Reputation: 11
I'm learning C++ in school and when talking about the Observer pattern, my prof says that the Subject should be Abstract at all costs. If there are no obvious PV methods make the destructor PV. They also said that you still need to implement the base class destructor to avoid problems. So 2 follow up questions:
Upvotes: 1
Views: 521
Reputation: 275330
I use the observer pattern with concrete subjects all of the time. I have polymorphic observers, but use type erasure rather than inheritance for polymorphism.
As a general rule, abstract interfaces should have virtual or protected destructors.
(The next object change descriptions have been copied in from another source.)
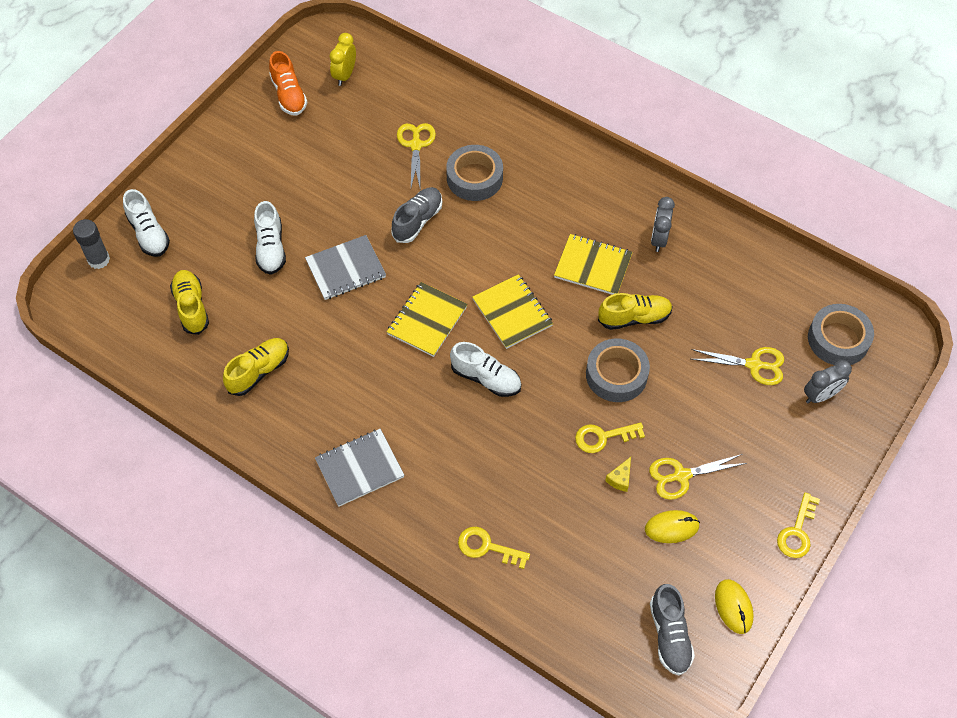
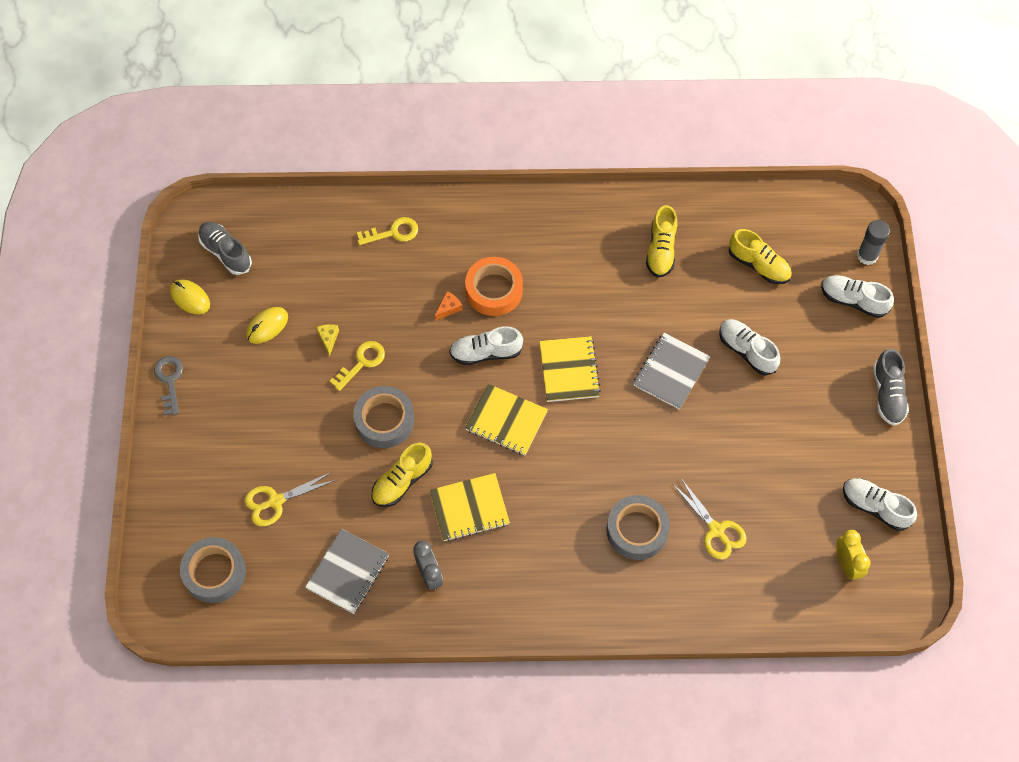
camera: 145 degrees right, 5 degrees up
(289, 95) = (875, 507): orange shoe -> white shoe
(359, 468) = (526, 229): grey notebook -> grey notebook (348, 572)
(417, 221) = (650, 454): grey shoe -> grey shoe (887, 394)
(435, 429) = (494, 290): none -> orange tape
(489, 438) = (449, 308): none -> orange cheese
(681, 475) = (282, 370): yellow scissors -> none
(797, 531) = (170, 380): yellow key -> grey key
(820, 395) = (205, 508): grey clock -> none

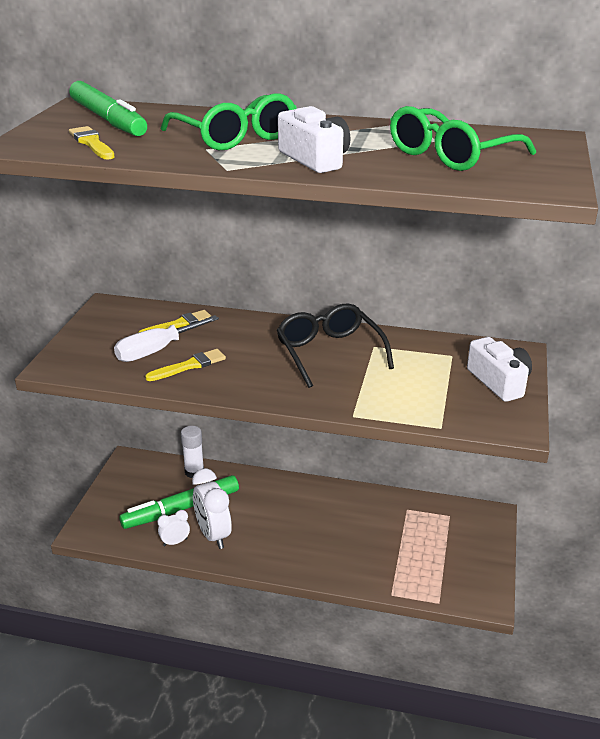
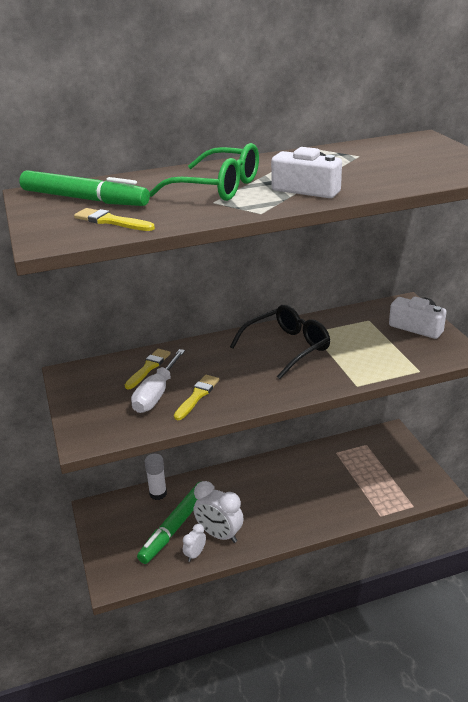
camera: 30 degrees left, 0 degrees up
(329, 352) = (287, 347): black glasses -> black glasses turned 105 degrees clockwise
(450, 155) = (388, 164): green glasses -> none

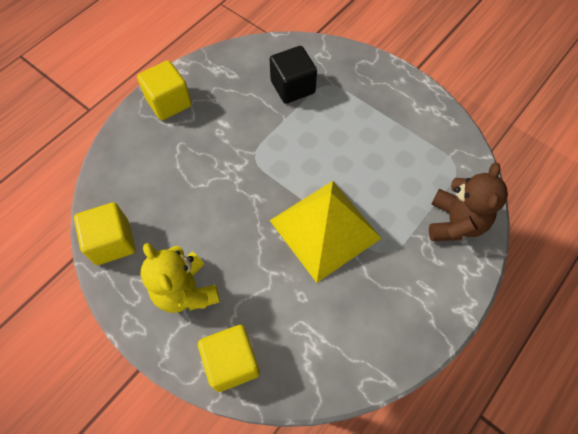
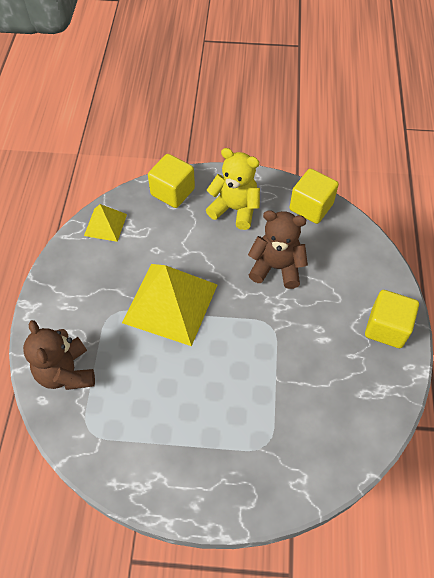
camera: 145 degrees right, 5 degrees down
(204, 202) = (276, 267): none -> brown teddy bear
(292, 87) = (296, 418): black cube -> none
(336, 367) = (105, 224): none -> yellow pyramid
Otherwise deleting through it can happen accidentally and cause UB. If you use type erased destruction (like shared ptr) this requirement goes away; it is a quirk of delete based destruction.
Basically your teacher is teaching 90s C++, where those rules would be hard to avoid. It isn't a horrible approach, and is probably what your professor is familiar with. The alternatives require skills and knowledge you probably lack, and can be dangerous if done wrong.
template<class...Args>
struct broadcaster {
std::shared_ptr<void> listen( std::function<void(Args...)> );
void operator()( Args... ) const;
};
this, with details removed for simplicity, is a concrete subject that uses value based polymorphic listeners; it violates everything your professor has stated must happen.
I wouldn't teach this to first year students however.
Upvotes: 0
Reputation: 62563
If you make destructor a pure virtual function, you still have to provide implementation for it. The reason for that is that destructors of all classes in inheritance chain are called, so implementation must be provided.
As for the insistence on subject being abstract in general, I am not quite sure why it is so important. I do not necessarily agree with that.